International Simple Glass (ISG) dissolution rate in a (Si, Ca)-rich environment at 90 °C and alkaline conditions

Abstract

The dissolution of International Simple Glass (ISG) was investigated at 90 °C and alkaline conditions with various concentrations of dissolved Si and Ca to unravel the combined effects of those elements on ISG reactivity. Experiments were conducted over durations ranging from 20 days to 3 months. Through morphological, structural, and chemical characterizations, the glass dissolution rate was proven to be strongly correlated with the activity of dissolved silica in the solution. While dissolved calcium did not significantly impact the dissolution rate, precipitation of calcium silicate hydrates (CSH) during the experiments enhanced ISG dissolution rate, though to a modest extent. The 3-months experiments highlighted the strong correlation between the dissolution mechanism and the evolution of the nature of secondary phases in saturated solution. During the first 20 days and at high Si and Ca concentrations, CSH precipitated and aggregated, without preventing the passivating impact of the gel layer at the surface of the glass: the dissolution was controlled by diffusion.
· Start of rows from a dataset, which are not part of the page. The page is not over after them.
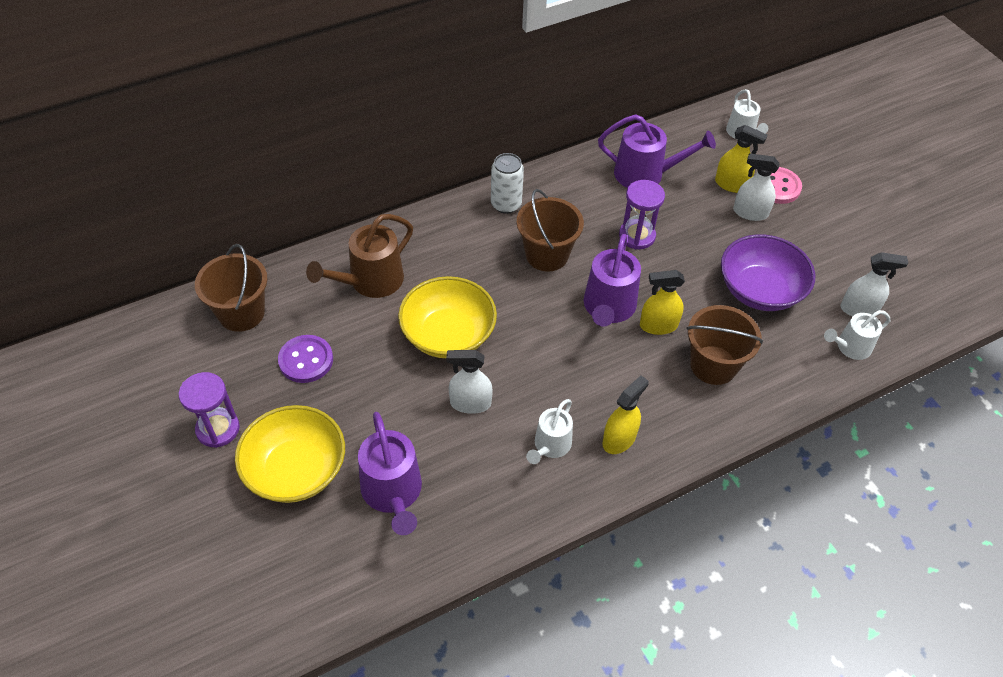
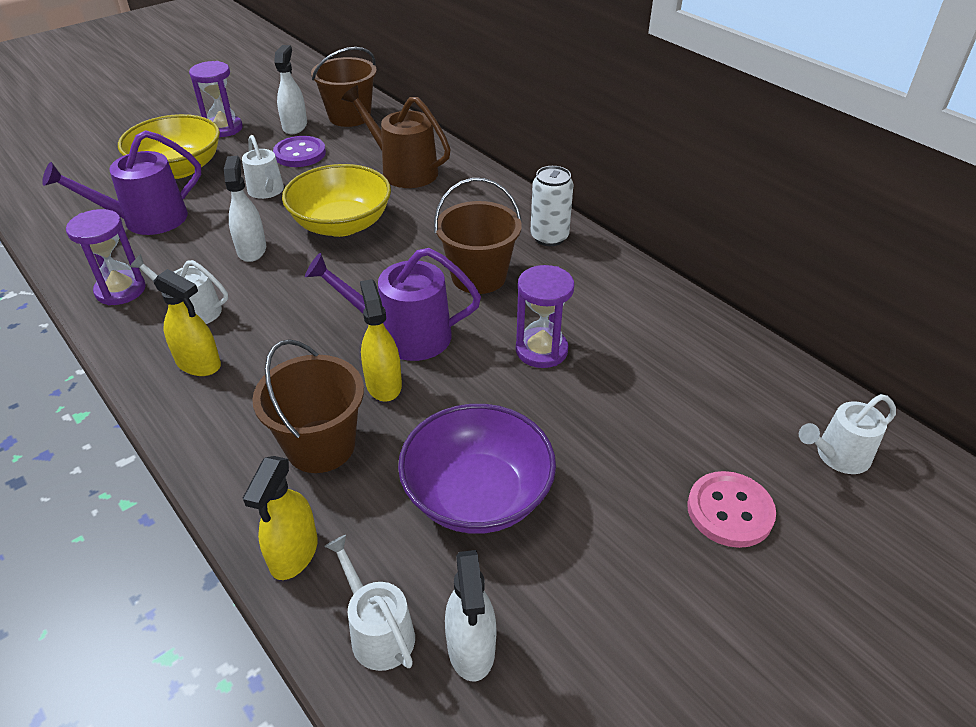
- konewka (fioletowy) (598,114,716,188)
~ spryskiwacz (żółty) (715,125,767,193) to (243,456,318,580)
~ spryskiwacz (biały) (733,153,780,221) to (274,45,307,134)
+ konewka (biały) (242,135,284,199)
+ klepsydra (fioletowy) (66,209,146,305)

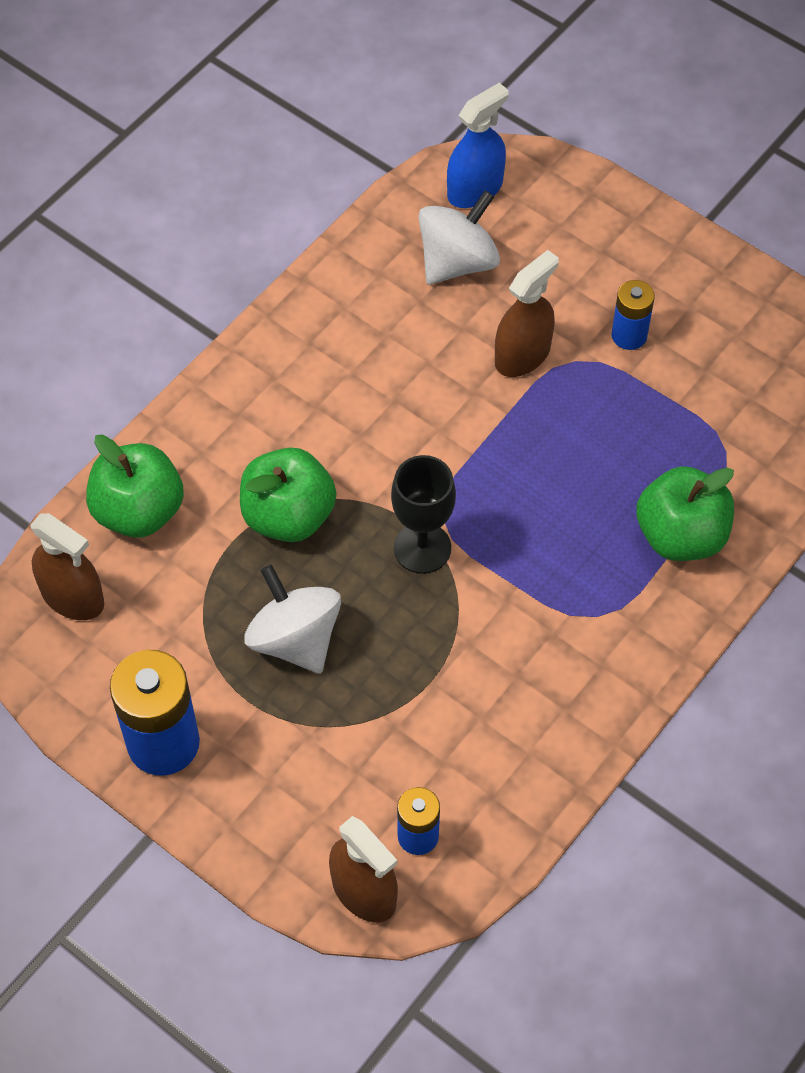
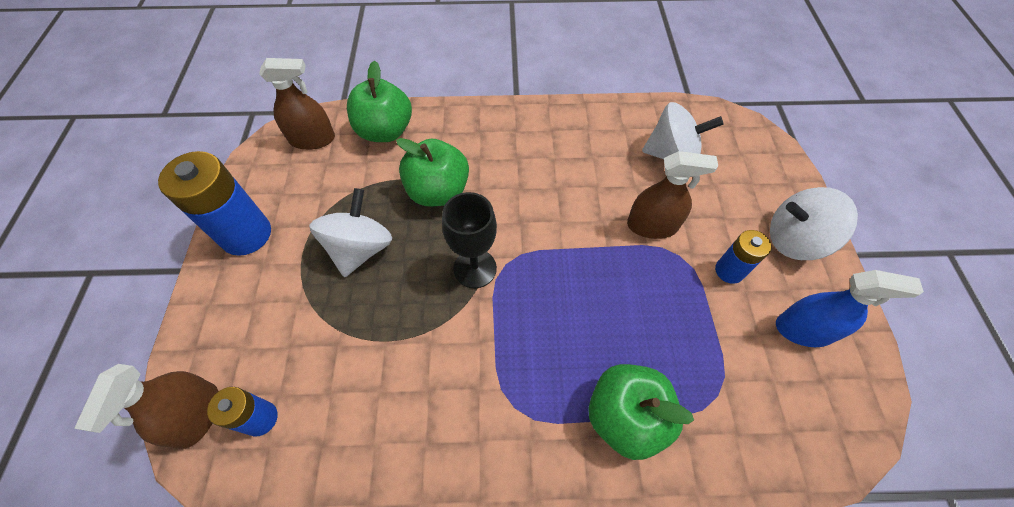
~ spryskiwacz (niebieski) (447,83,509,208) to (776,270,924,347)
~ spryskiwacz (brązowy) (31,513,104,620) = (259,58,335,150) 90 degrees counterclockwise
+ bączek (biały) (770,187,858,260)

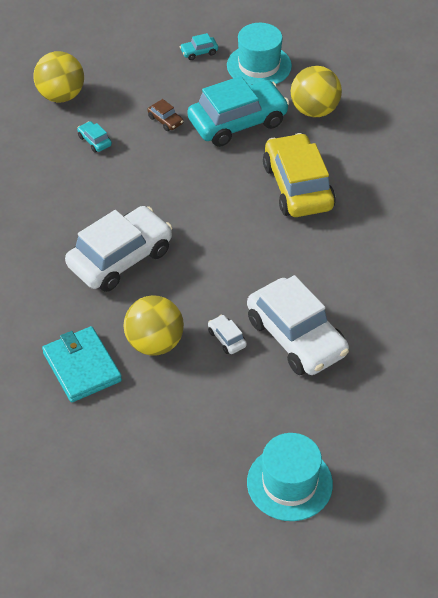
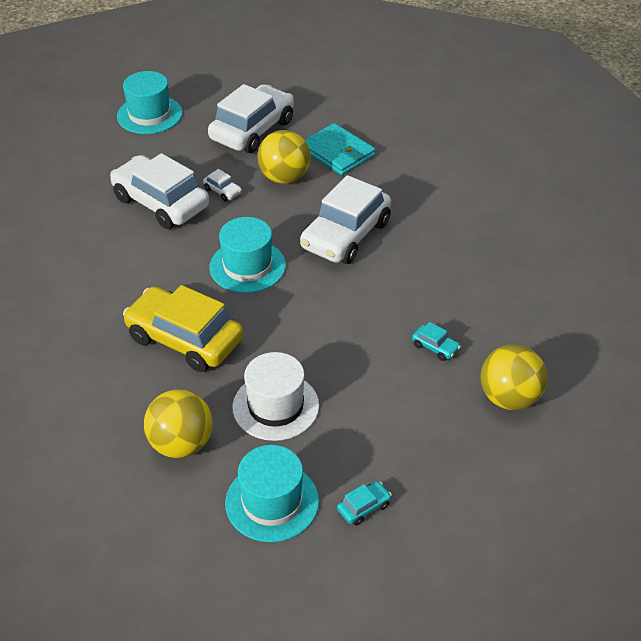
~ samochód (turkusowy) (188,76,289,147) to kapelusz (biały) (232,352,319,441)
- samochód (brązowy) (147,99,183,131)
~ samochód (żółty) (263,133,336,217) = (123,285,243,372) 150 degrees clockwise
+ samochód (biały) (208,84,294,153)
+ kapelusz (turkusowy) (209,217,286,293)

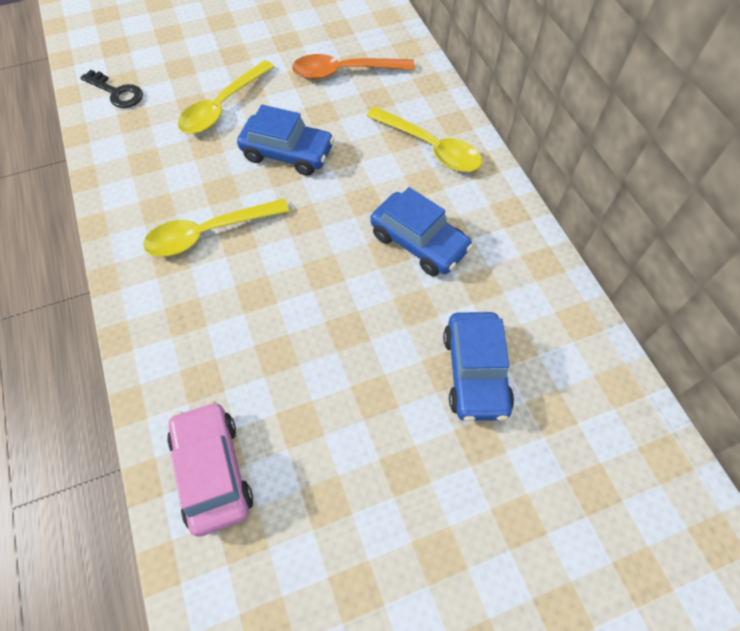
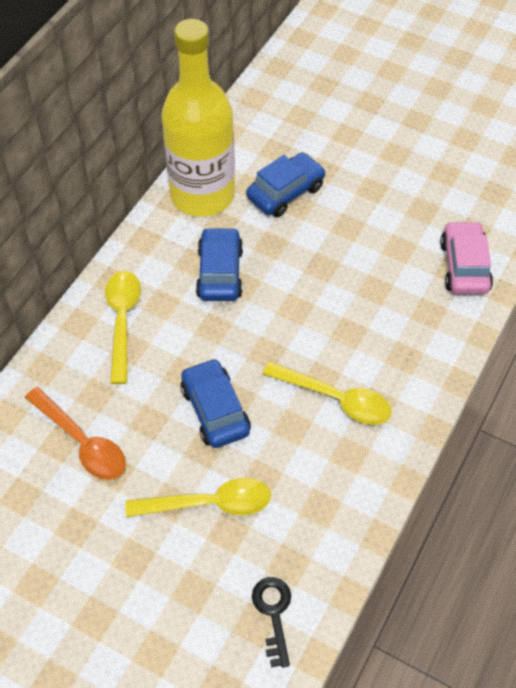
~ samochód (różowy) (167,401,253,537) = (440,221,493,294) 150 degrees clockwise
+ butelka (żółty) (161,19,235,217)

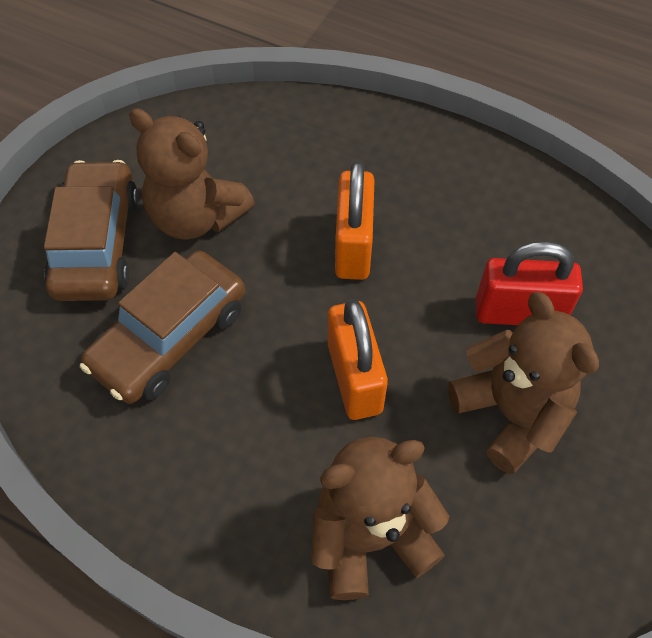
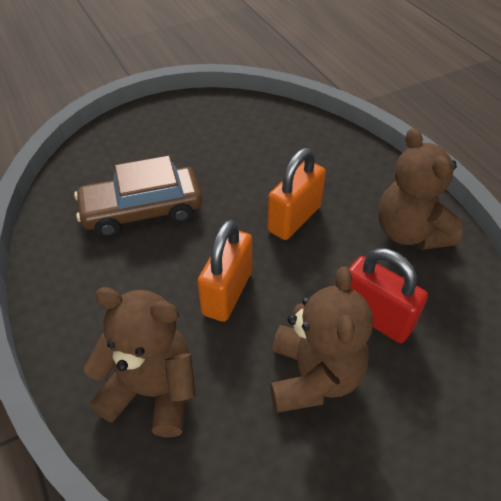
~ miś (brązowy) (129,108,255,240) to (378,128,462,250)
- samochód (brązowy) (44,160,139,301)

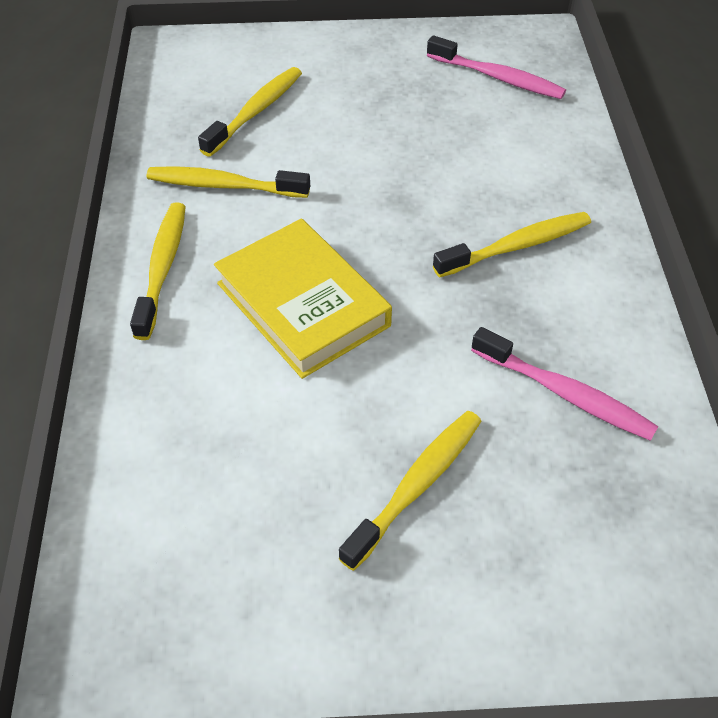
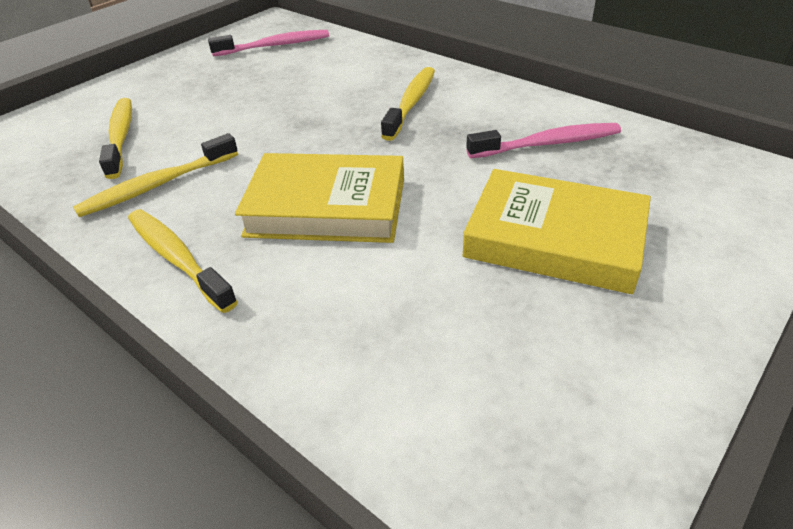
~ szczoteczka do zębów (żółty) (338,411,481,571) to książka (żółty) (463,169,651,294)

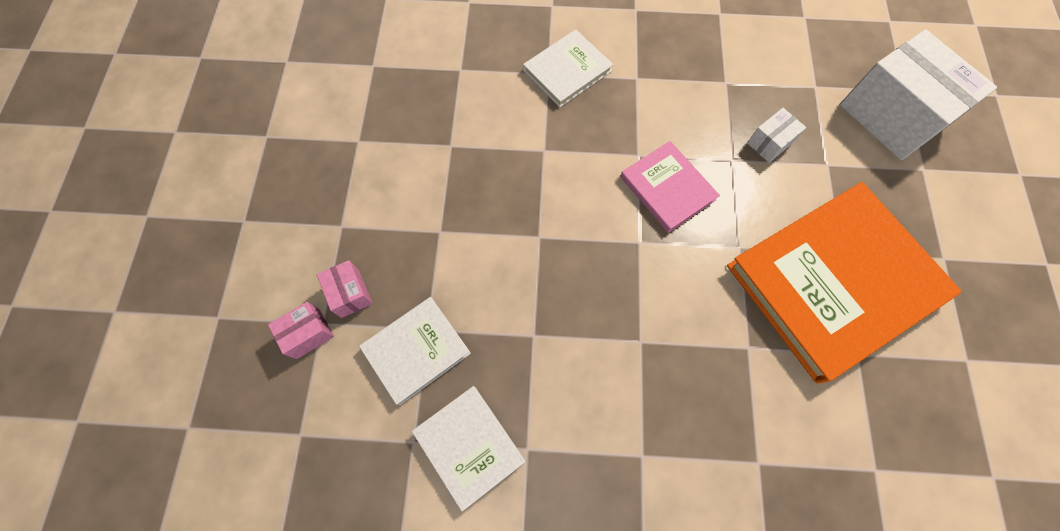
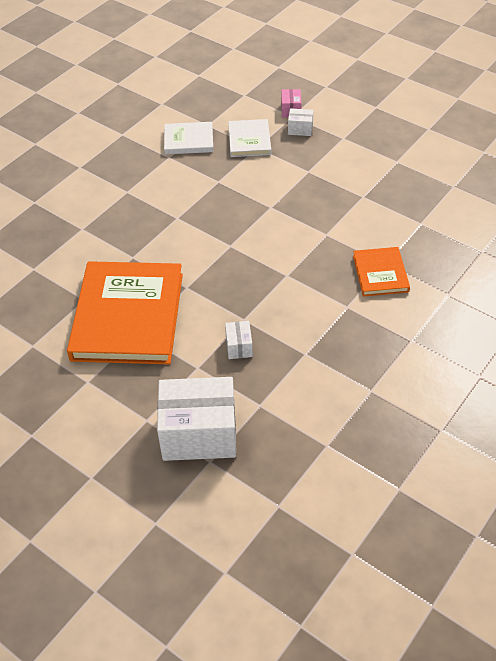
~ książka (biały) (523,29,614,107) to książka (pomarańczowy) (353,247,410,297)
- książka (różowy) (620,141,720,233)
~ pudełko (różowy) (317,260,373,318) to pudełko (biały) (288,108,313,136)

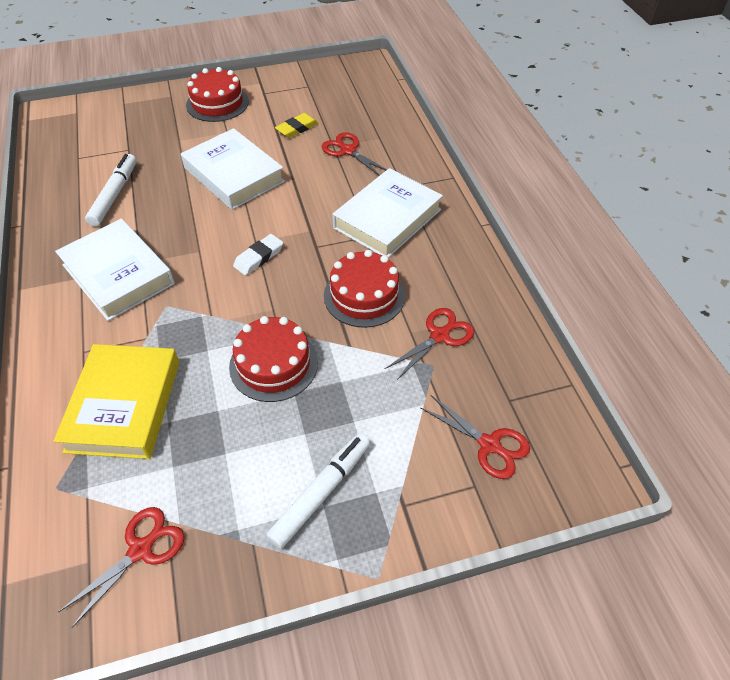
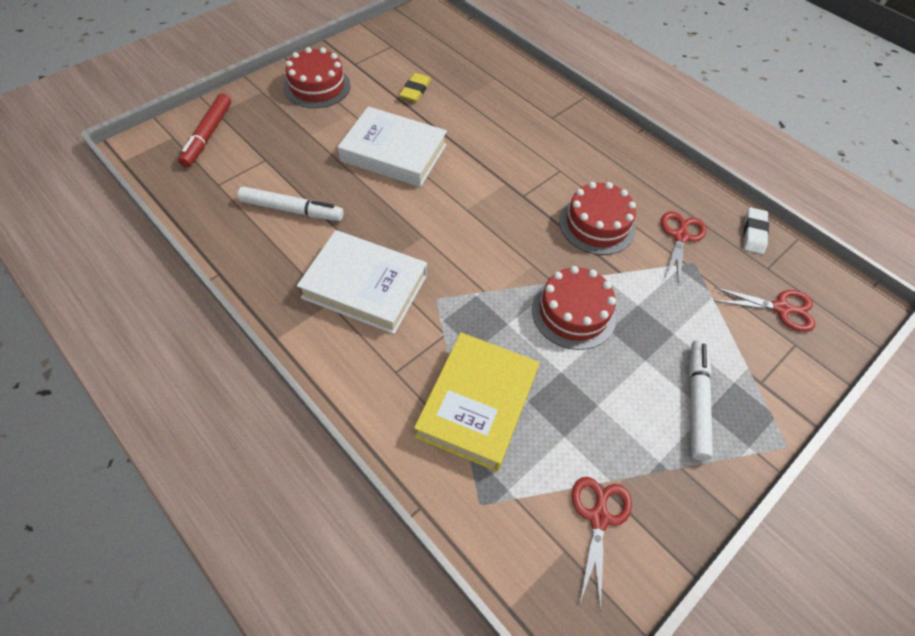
- nożyczki (czerwony) (322,132,387,176)
~ flamaster (biały) (85,154,137,226) = (237,186,344,221) 120 degrees clockwise
- książka (biały) (332,168,443,258)
~ gumka do mazania (biały) (233,234,283,275) to (743,207,769,254)
~ książka (żółty) (54,344,179,459) = (414,332,539,472) 45 degrees clockwise
+ flamaster (czerwony) (178,93,231,167)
Then, a resumption of dissolution occurred between 19 days and 76 days, corresponding to the CSH growth, and a possible mechanistic switch to a hydrolysis-controlled reaction rate. Finally, in some experiments, a drop in pH due to carbonate precipitation was observed along with a decrease in the dissolution rate, falling back in a diffusion-limited regime. Overall, this study shows that at 90 °C, pH = 10 and concentrations of SiO2(aq) exceeding 50 % of saturation with respect to amorphous silica, irrespective of Ca concentration but in presence of CO2(aq), ISG exhibits a very good chemical durability.